Wednesday, October 29, 2003

As our manifesto declares, this blog is principally concerned with South African and British issues, with occasional deviations elsewhere. It is therefore with some reluctance that I respond to one Unlearned Hand of En Banc, who takes exception to my discussion of his remarks on the detainees held at Guantanomo Bay.

In essence, Unlearned Hand disagrees with my view that rights are intrinsic, and are owed to individuals regardless of whether we think they deserve them or not. For Unlearned Hand, rights only have meaning if they can be derived from binding documents, wherein they are clearly defined. Talk of 'intrinsic' rights is mere mumbo-jumbo, and is likely to lead only to abuse of power.

The difficulties with Unlearned Hand's position are well-illustrated by the experience of my own country -- South Africa -- under apartheid. Apartheid was perfectly legal under South African law, and South Africa had also not ratified any international conventions dealing with human rights. In this sense, black South Africans, like the detainees in Guantanomo Bay, had no legally binding rights.
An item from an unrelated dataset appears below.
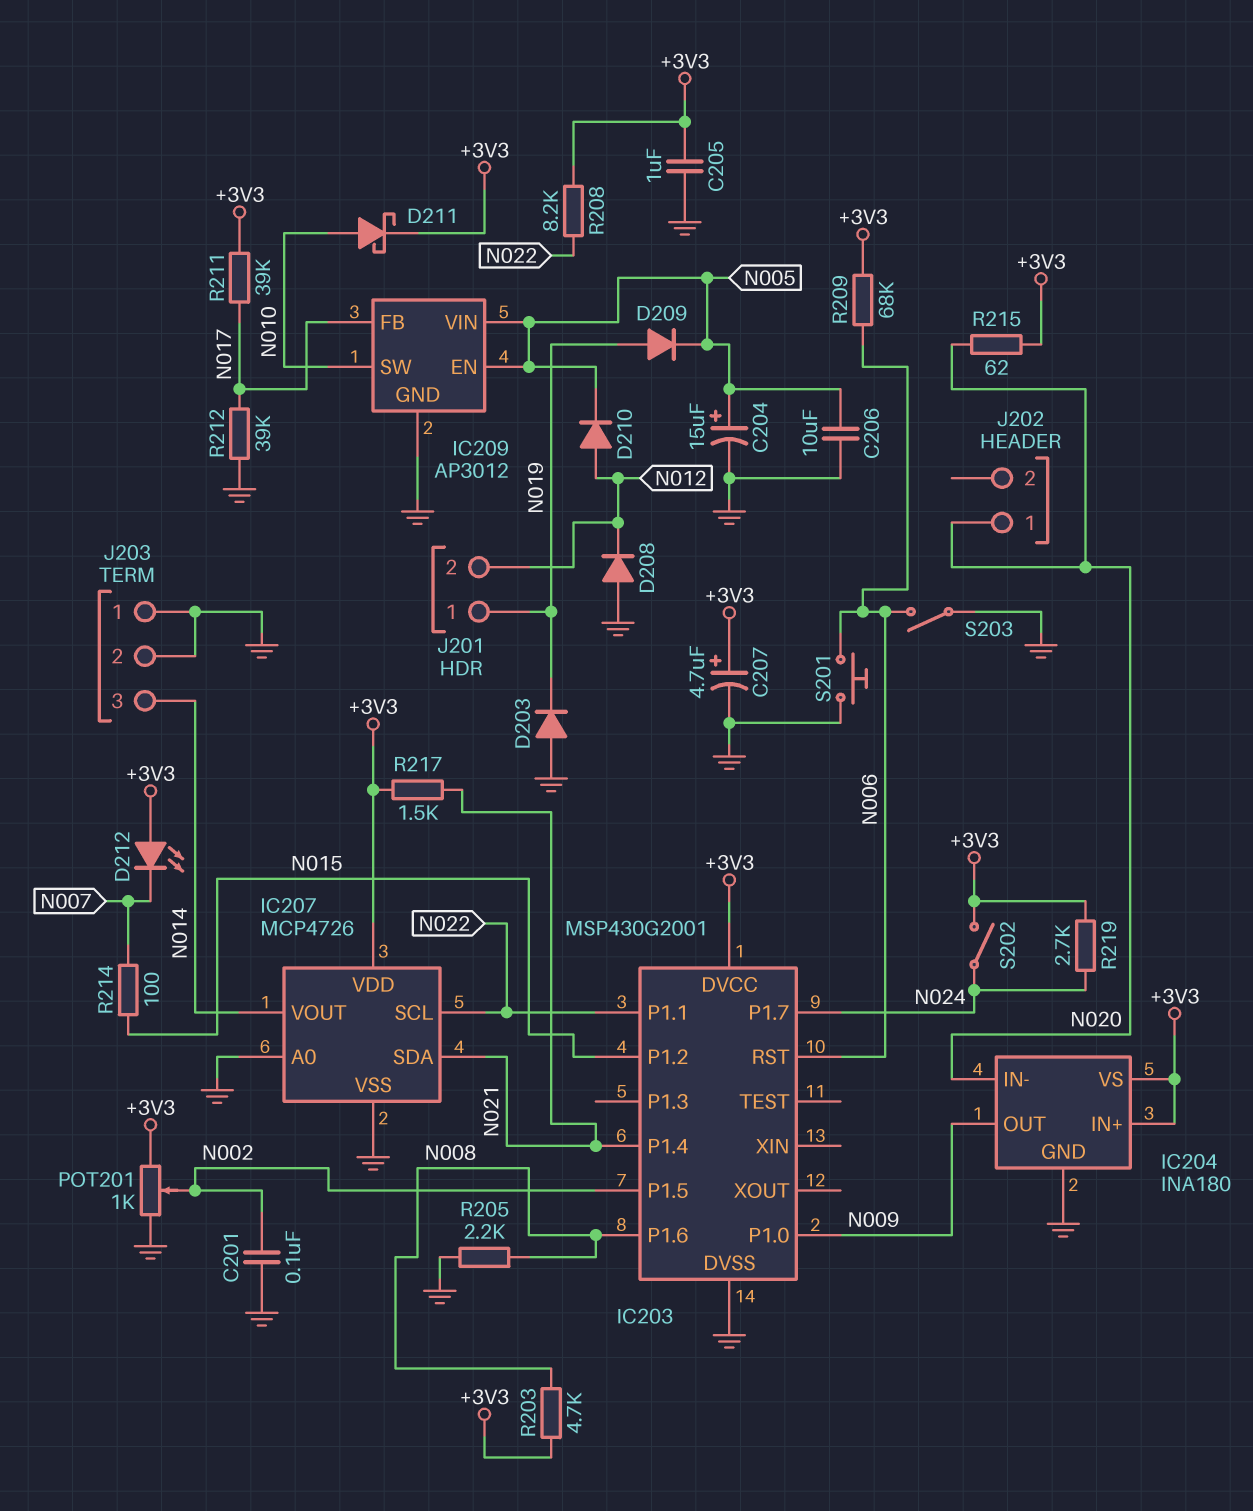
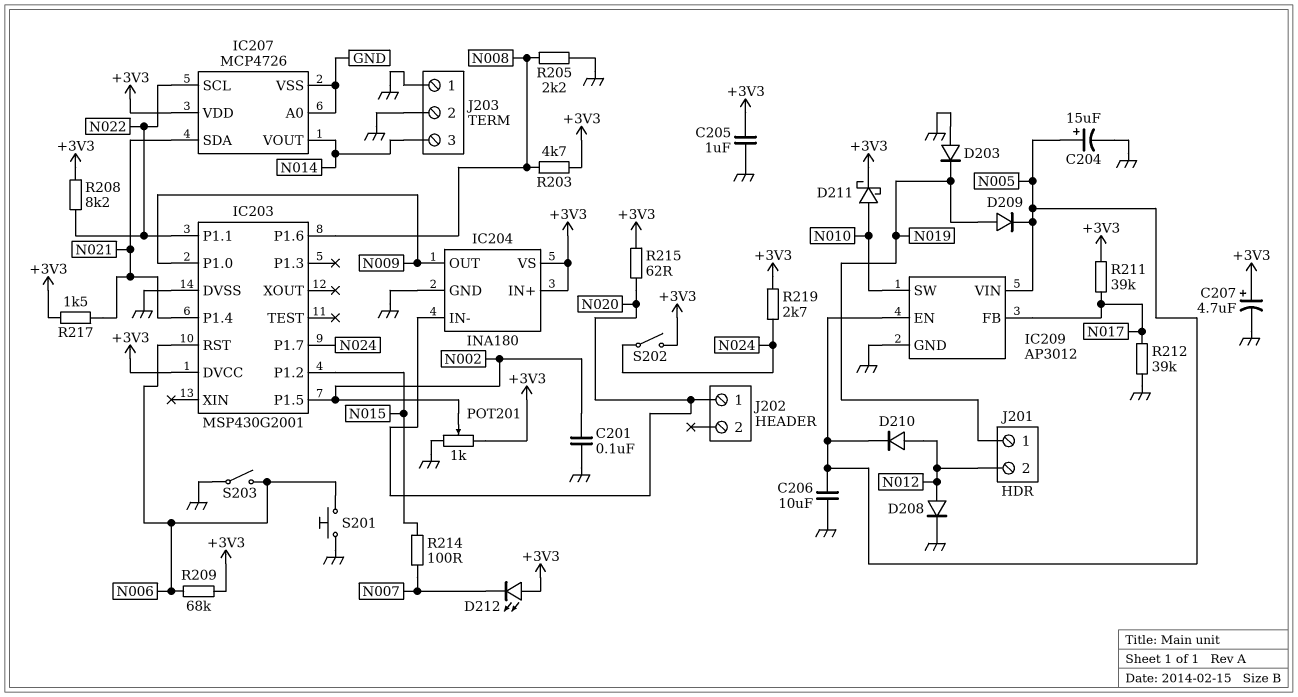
D208: diode (A GND, K N012) -> diode (A N012, K GND)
Does this mean, however, that apartheid didn't constitute a violation of human rights, or that it shouldn't have been criticised on this basis? Does it also mean that apartheid could have been defended on the grounds that black South Africans had no legally binding rights? These would be odd positions to hold, and should put things in perspective. I agree with Learned Hand that the Guantanomo Bay detainees don't have enforceable rights, but that rather misses the point; the point is that they should.

Learned Hand also thinks that the rights that I invoke are incapable of definition. But I think that this overstates the case. As Learned Hand correctly concedes, the detainees have a right, under the Geneva Conventions, to a preliminary hearing within a reasonable time to determine their status. Those who are found to be POWs would then be entitled to the full range of rights guaranteed under the remainder of the Conventions. As for those detainees who are not POWs, the due process rights to which they should be entitled are well-defined under documents such as the International Covenant on Civil and Political Rights.

On reflection, it might seem that Unlearned Hand and I are talking at cross-purposes. After all, in his original post he concluded that access to legal process should be granted to the Guantanomo Bay detainees because 'it speaks to our morals.' But, fundamentally, I was making a point about the correct attitude to hold if we want to sign on the human rights agenda -- as a powerful moral ideal -- in good faith. My point was this: if we want to take human rights seriously, then whether or not we think people 'deserve' rights should be irrelevant. This leaves open the possibility that certain people don't deserve rights, which would make nonsense of the very concept of human rights.

Of course, it might be that Unlearned Hand doesn't want to sign on to the idea of human rights. But then he would either have to be indifferent to political systems such as apartheid, or find some way to criticise them that doesn't turn on the notion that humans, everywhere, are owed certain standards of treatment -- regardless of what we think of them personally.